(Bloomberg) -- Greece will put forward a plan to overhaul the European Union’s electricity grids in order to lay the foundations for a massive rollout of renewable power.

The country wants to boost so-called north-south corridors so that areas with high levels of wind power generation are better connected with those that produce solar electricity, according to a non-paper seen by Bloomberg. Kyriakos Mitsotakis, the Greek prime minister, will submit the proposal to leaders at a summit later this week, said a person familiar with the matter. 

“It is imperative to redouble our efforts to expand and strengthen Europe’s electricity grid,” according to the document. “Investment in grids is below what is needed for a net-zero energy system.”

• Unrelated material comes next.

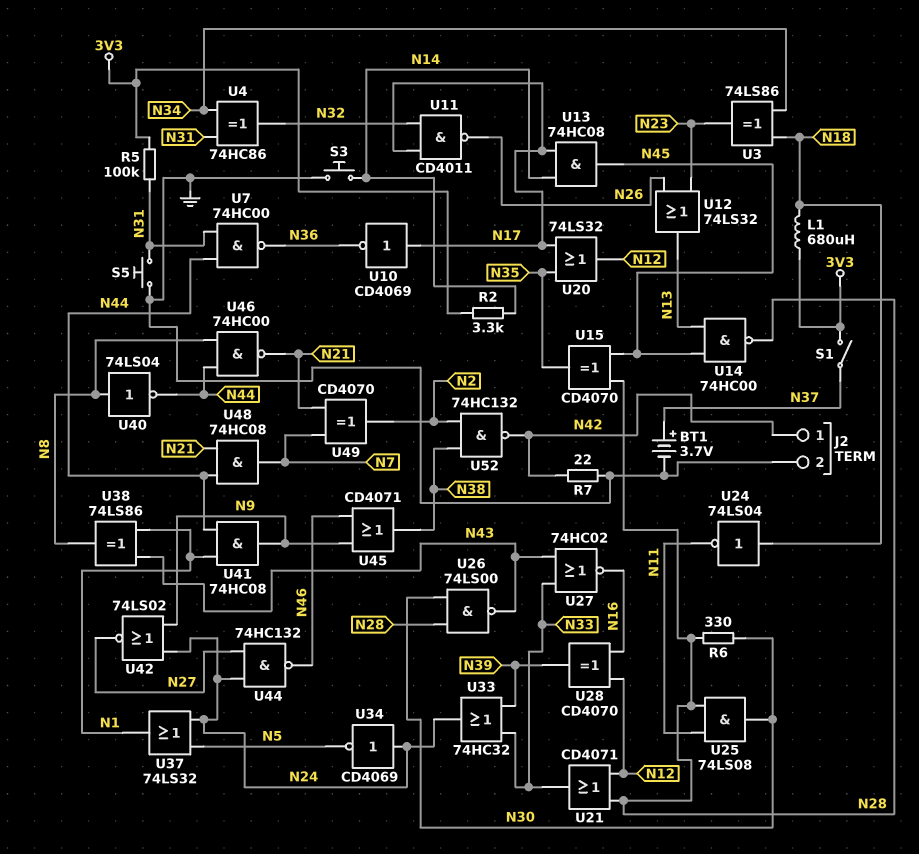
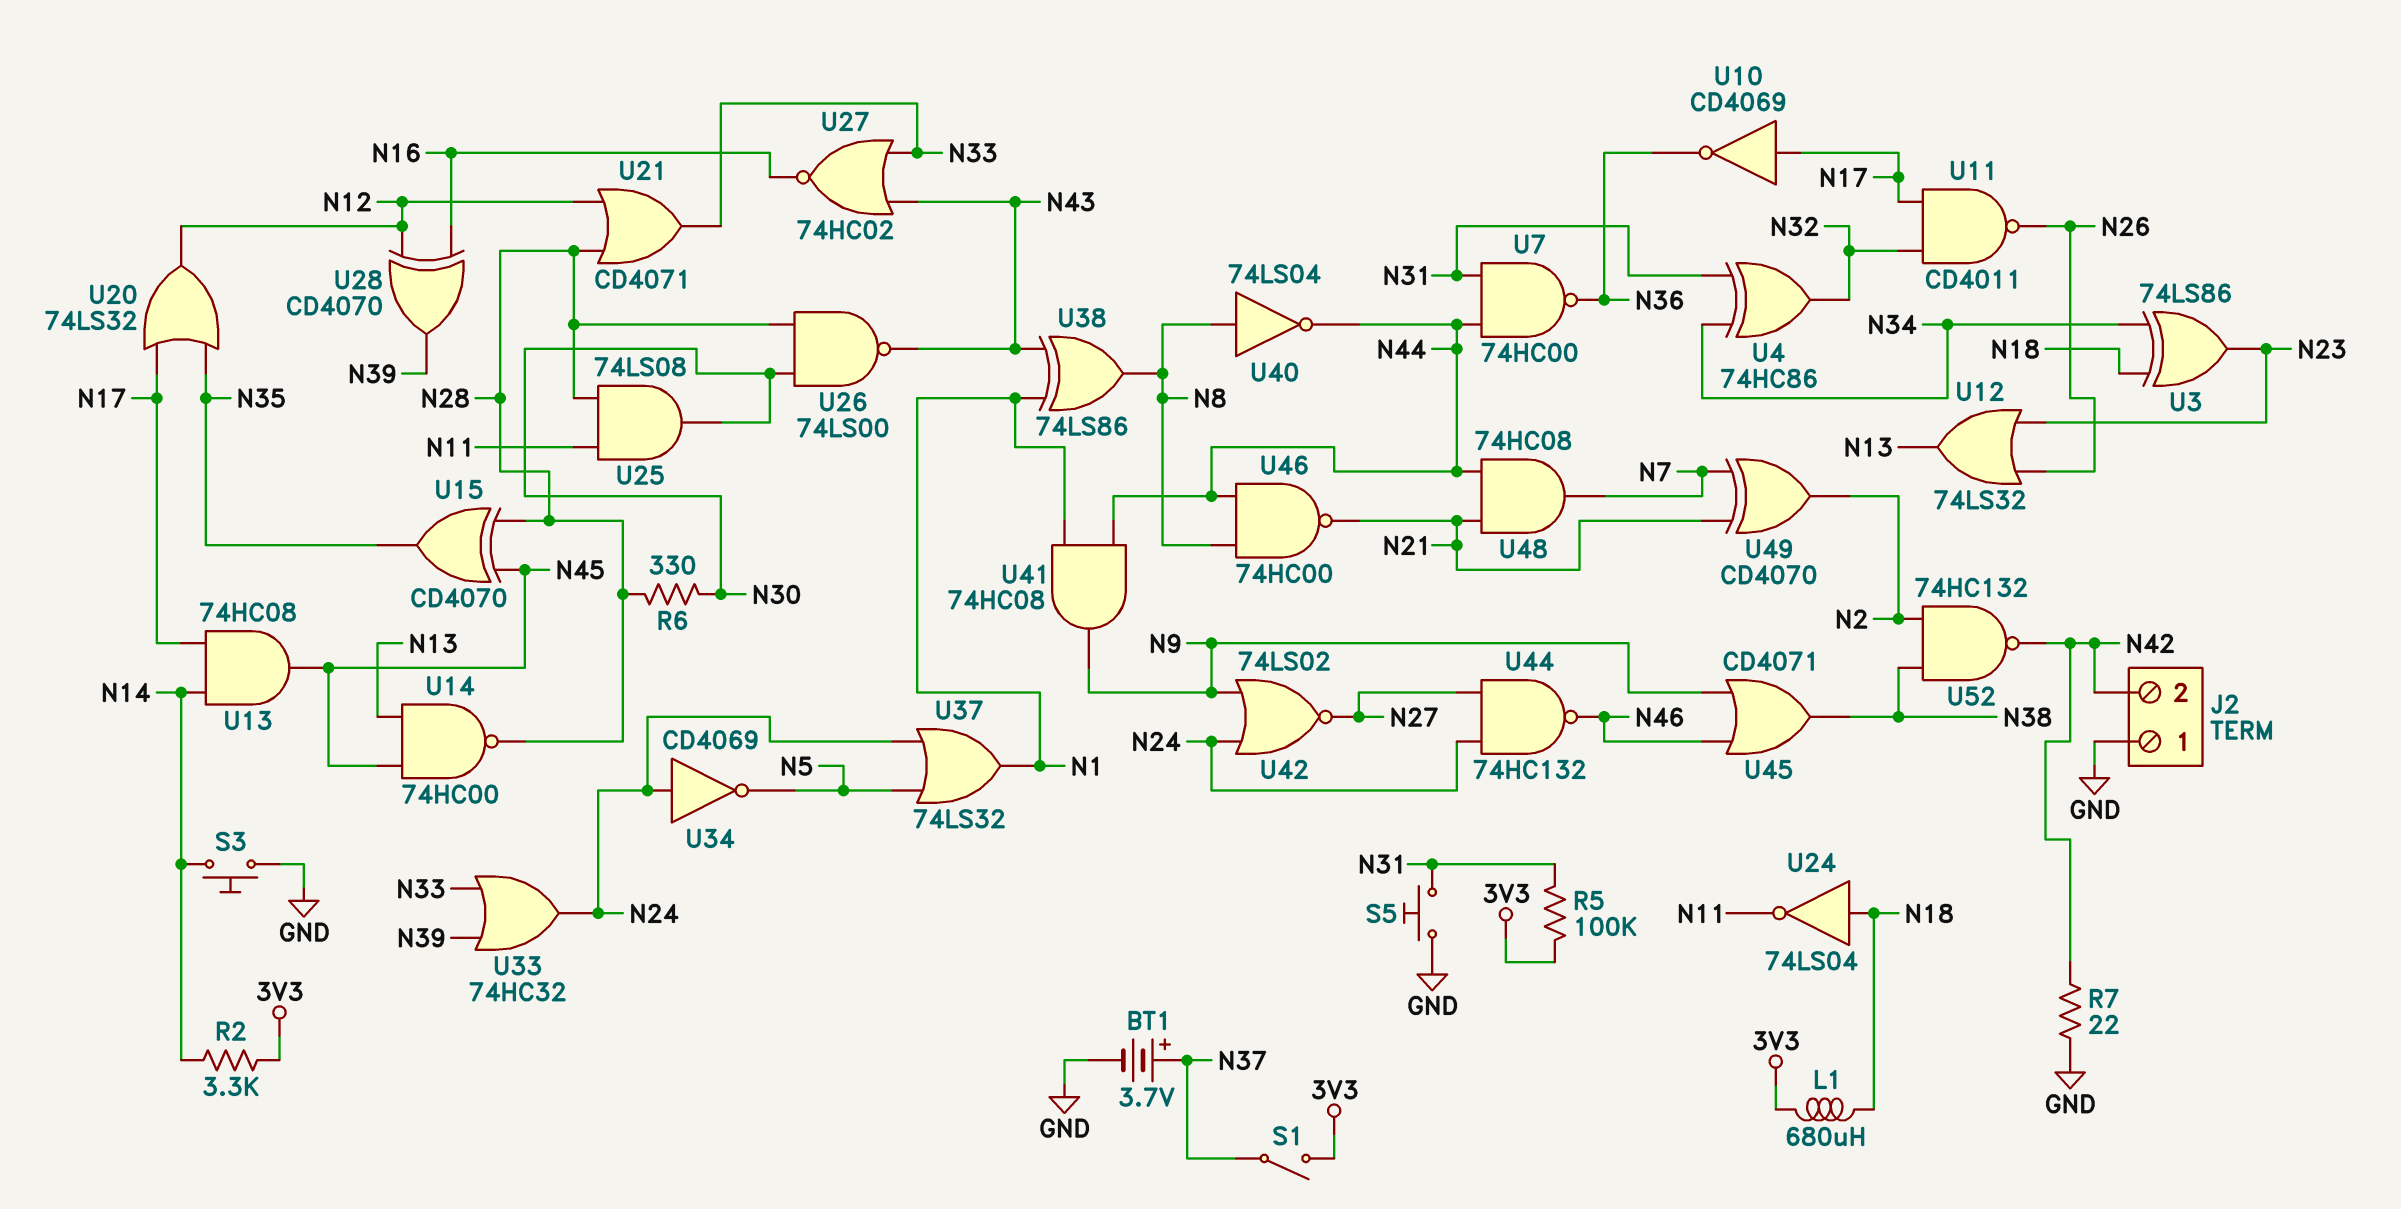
J2 pin 1: N42 -> GND
J2 pin 2: GND -> N42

The EU is embarking on ambitious plans to reach climate neutrality by the middle of the century, including a massive rollout of renewables this decade. Yet there are concerns that the region’s grids aren’t well enough equipped to withstand a transition to more intermittent sources of power such as solar and wind.

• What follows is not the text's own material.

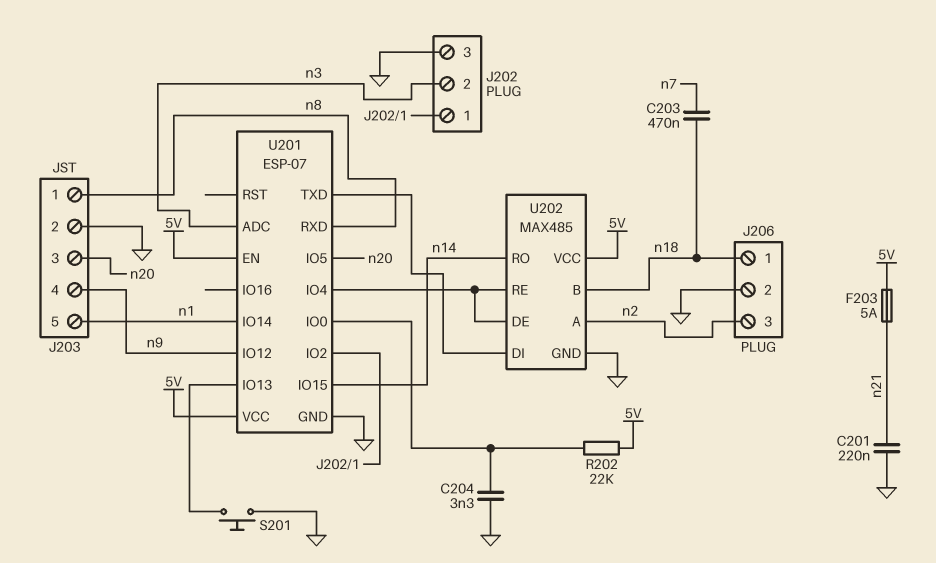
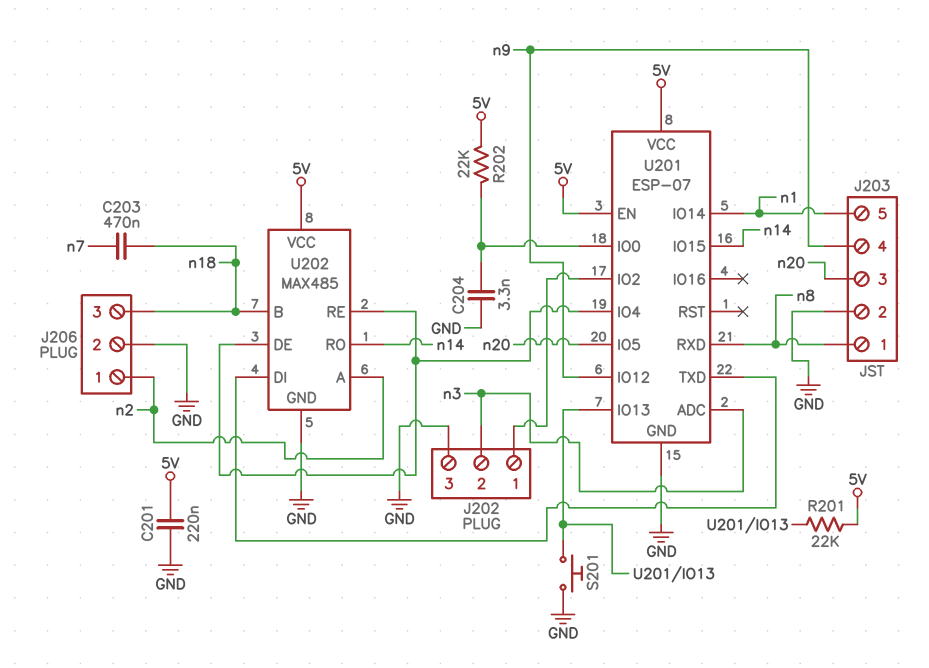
C201: 220nF (GND, n21) -> 220nF (5V, GND)
F203: 5A (5V, n21) -> none
J206 pin 1: n18 -> n2
J206 pin 3: n2 -> n18
R201: none -> 22k (5V, U201/IO13)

About 600 gigawatts of wind and solar projects are held up awaiting connection to the grid in the UK, Italy, Spain, France and Germany — around 85% of their 2030 targets — and the cost to link them is often eyewatering, according to BloombergNEF. In Spain, for example, it can cost €150,000 to connect one megawatt of capacity to the grid.

Last week, the European Commission, the bloc’s executive branch, put forward plans to scale up domestic production of eight “strategic net-zero technologies,” including those to boost the power grid. Leaders meeting at a summit on March 23 to 24 are set to discuss the plans for the first time.

The Greek non-paper also calls for better connections in the Western Balkans, where solar and wind generation still lags behind coal, along with a faster permitting process and a “European Grid Facility” to fund the rollout of network improvements.